He hung cancer posters in his room by the ones of superheroes and became an involuntary expert on the language of brain cancers.
“Anaplastic astrocytoma,” he’d say, annoyed. “Pronounce the word, people. It’s not that hard.”
If he was worried, he never showed it. He didn’t feel sick.
“They are wrong, trust me. I know they’re wrong,” he said. “At this age, it’s not going to happen to me. The big man’s going to take care of it.”
His mother told him there was no expiration date on the bottom of his foot, that it didn’t matter what the doctors said.
“Those books can say three to five years, doesn’t matter,” she said. “First comes medicine, then comes God.”
When they got bad news, she remembered the time his tumor doubled, how she went home and found a clinical trial that even the doctor hadn’t known about. She remembered how the treatment shrank the tumor by 78 percent and how that bought her son a little more time.
She counted on miracles like that.
In June 2013 there was another MRI appointment, where they would find out if the radiation had been working. The day started at 5:31 a.m., after several rounds of the snooze button. Maria preferred early-morning appointments so Ethan would have to fast only until noon.
On the way to St. Petersburg, Ethan got out of the car at a rest stop and threw up into a storm drain. He threw up again in the hallway of All Children’s Hospital a few minutes before his turn with the radiology team.
An anesthesiologist noticed his new facial hair: “Is that a mustache you’re growing there?”
“Yeah,” Ethan said. “It’s called respect.”
■ Watch Ethan's video diary: "I have no more mustache"
The doctors took him away and gave his mom a pager, like one you might get at an Olive Garden. While he was under, she met with a staffer in the lobby about possible clinical trials.
Of the 15 Maria had found online, Ethan was eligible for only three. Two were in New Hampshire and one was in Germany. A blood clot made him ineligible for most others.
During a smoke break, the pager went off. Maria packed up her Newports, put out her cigarette and walked inside.
A nurse gave Ethan some graham crackers, and Dr. Joseph Potthast, a pediatric radiologist, led Maria into a separate room for results.
She’d had a bad feeling all morning, an instinct that the tumor was progressing. But in the hallway, the doctor’s words surprised her.
“We have pretty good news,” he said. One of Ethan’s tumors had shrunk by roughly an inch, and everything else appeared stable.
Back in the car on the way home, Maria broke the news.
“You’re winning, Ethan,” she said, and the two fist-bumped above her headrest.
Maria pointed the car south on Interstate 275. Around mile marker 20, she started to cry.
He was confident he’d beat it.
■ Watch Ethan's video diary: "I want to make today the best day ever"
“When I started off, mine was a stage III, so I’ve been fighting. I’m pretty sure it’s stage II,” he said that summer.

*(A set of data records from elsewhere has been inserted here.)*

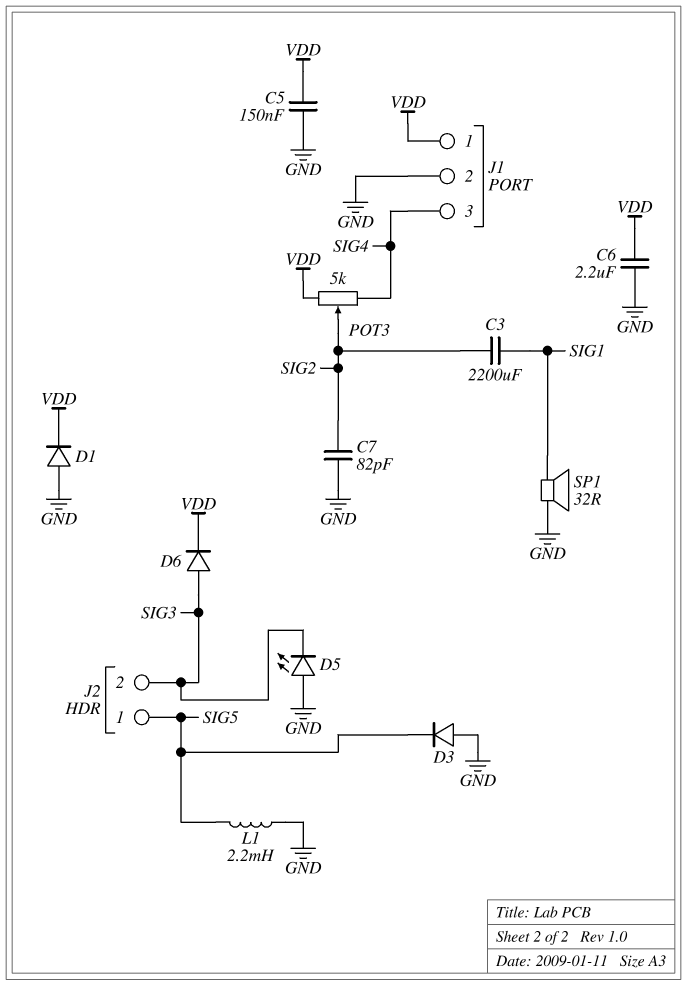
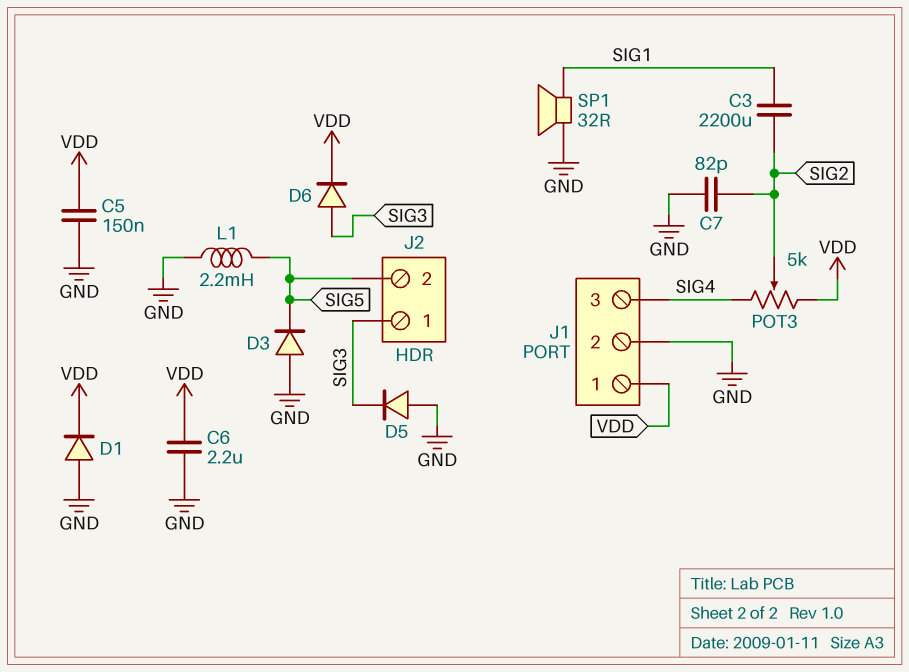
D5: LED (A GND, K SIG3) -> diode (A GND, K SIG3)
J2 pin 1: SIG5 -> SIG3
J2 pin 2: SIG3 -> SIG5

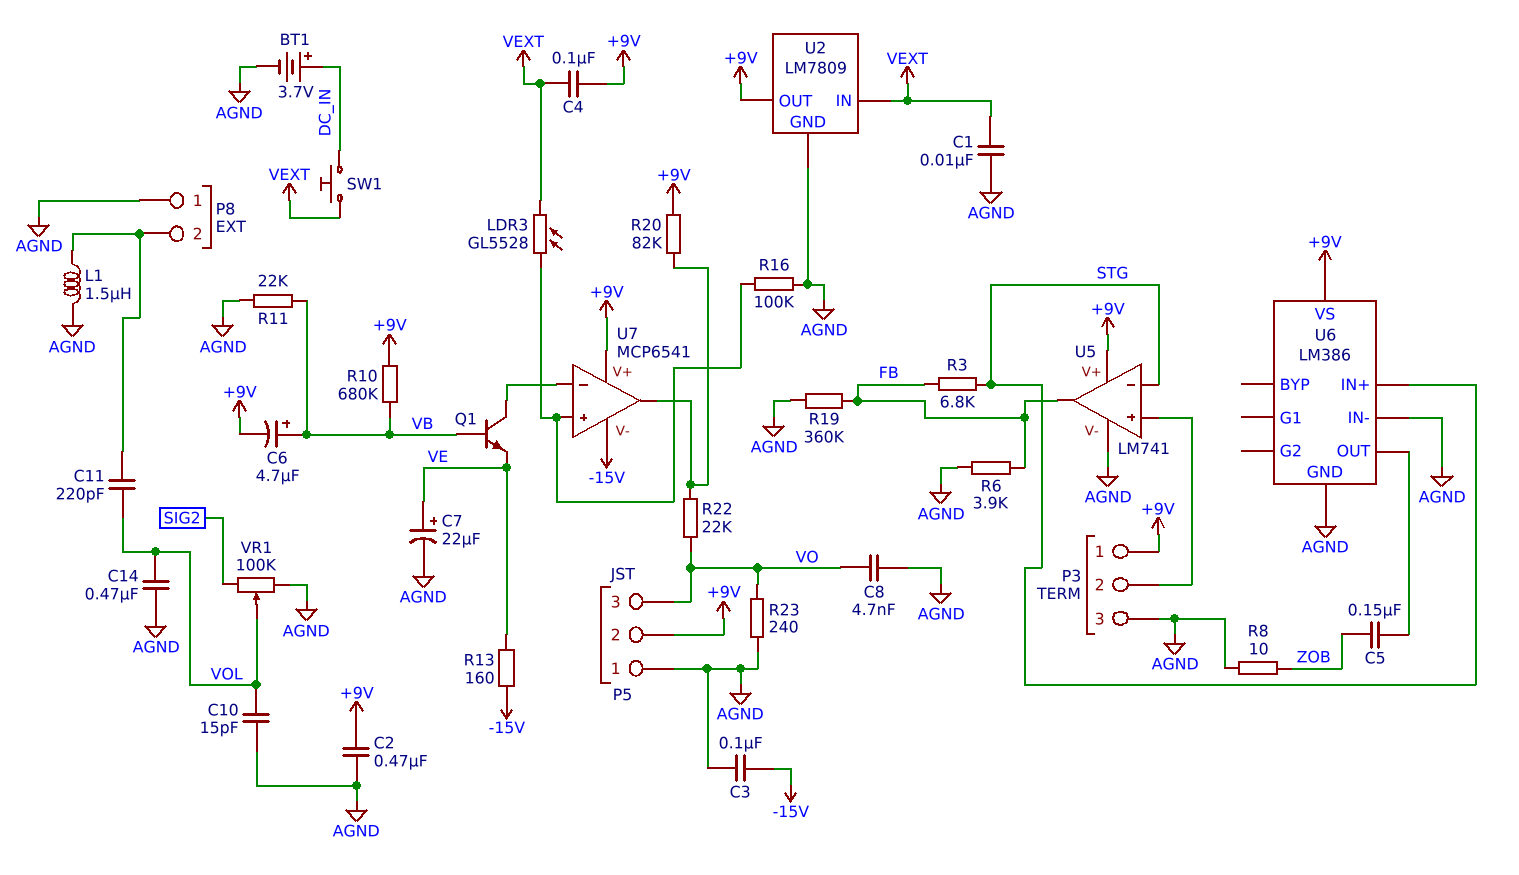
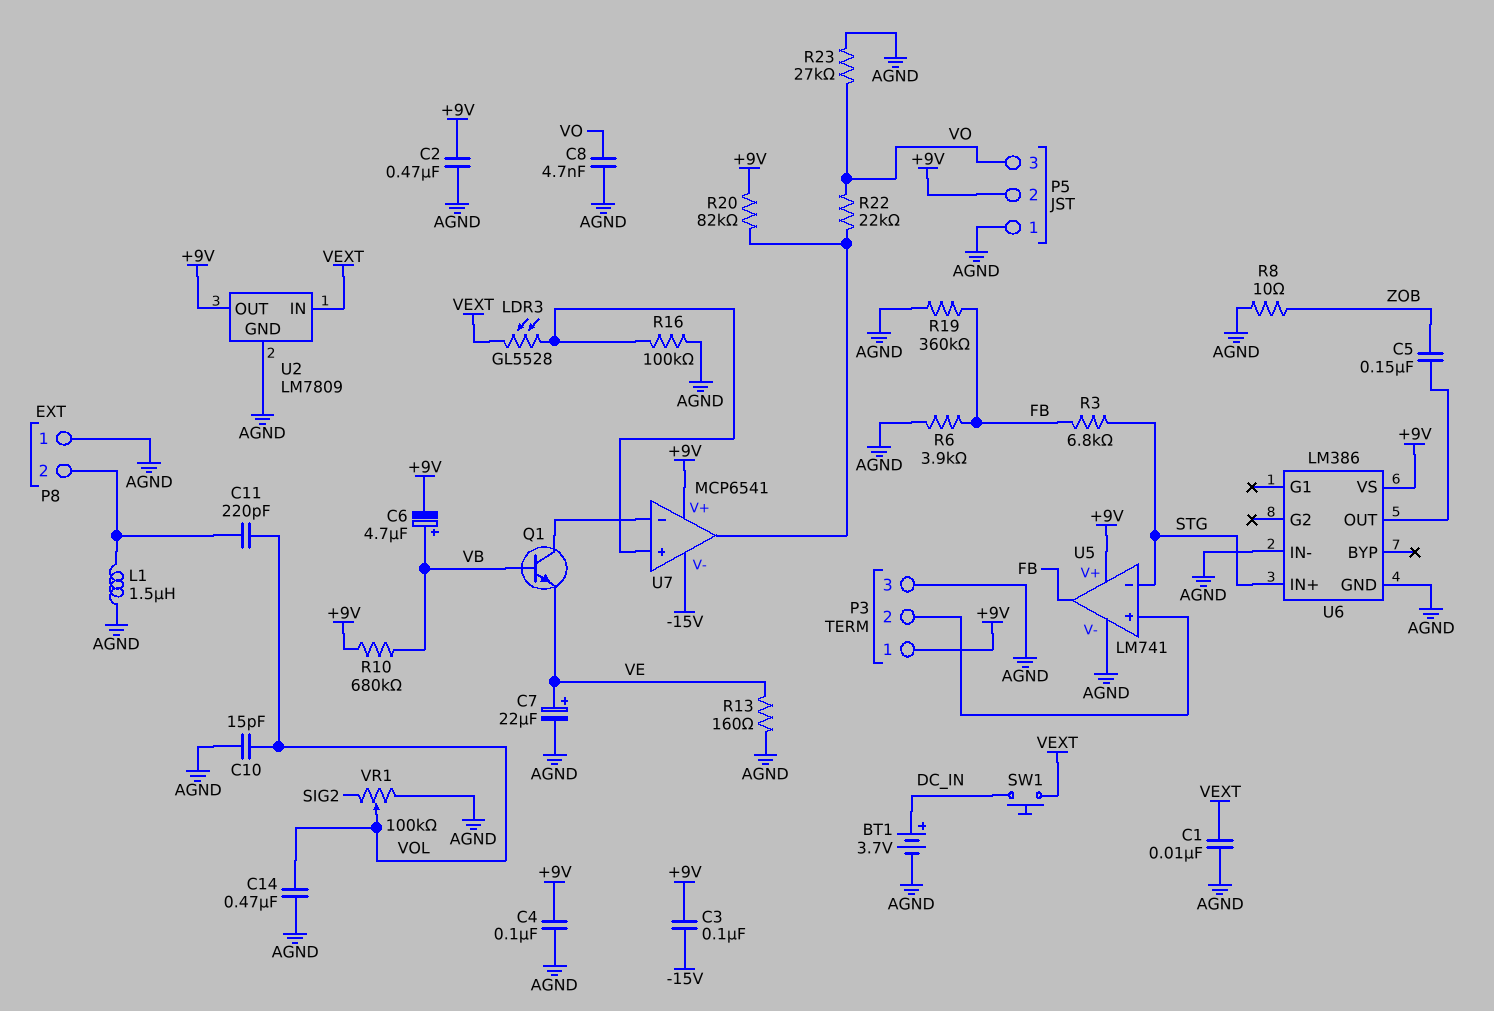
C3: 100nF (-15V, AGND) -> 100nF (+9V, -15V)
C4: 100nF (+9V, VEXT) -> 100nF (+9V, AGND)
R11: 22k (AGND, VB) -> none
R13: 160 (-15V, VE) -> 160 (AGND, VE)
R23: 240 (AGND, VO) -> 27k (AGND, VO)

With the help of his mom, he started making a bucket list, just in case.
He wanted to shoot a gun, to lose his virginity, to get Obama out of the White House, to go skydiving.
He and his mom made a mental checklist of his wishes, which ended in a plan for a cross-country road trip. He wanted to see the Grand Canyon, visit his grandfather in New Mexico and put his hands and feet in four states at the Four Corners. Maria set up a fundraiser page on GiveForward and asked for help to make it happen.
Sixty-five donors pitched in more than $5,600. They left June 15 for their first stop in Alabama.
It had been a year since Ethan left school, and exactly zero of his classmates had kept in touch. In Tampa, they picked up Lea Sellwood, a 9-year-old from the cancer circuit who was diagnosed with leukemia at 7. Ethan wanted to bring a friend along for the ride.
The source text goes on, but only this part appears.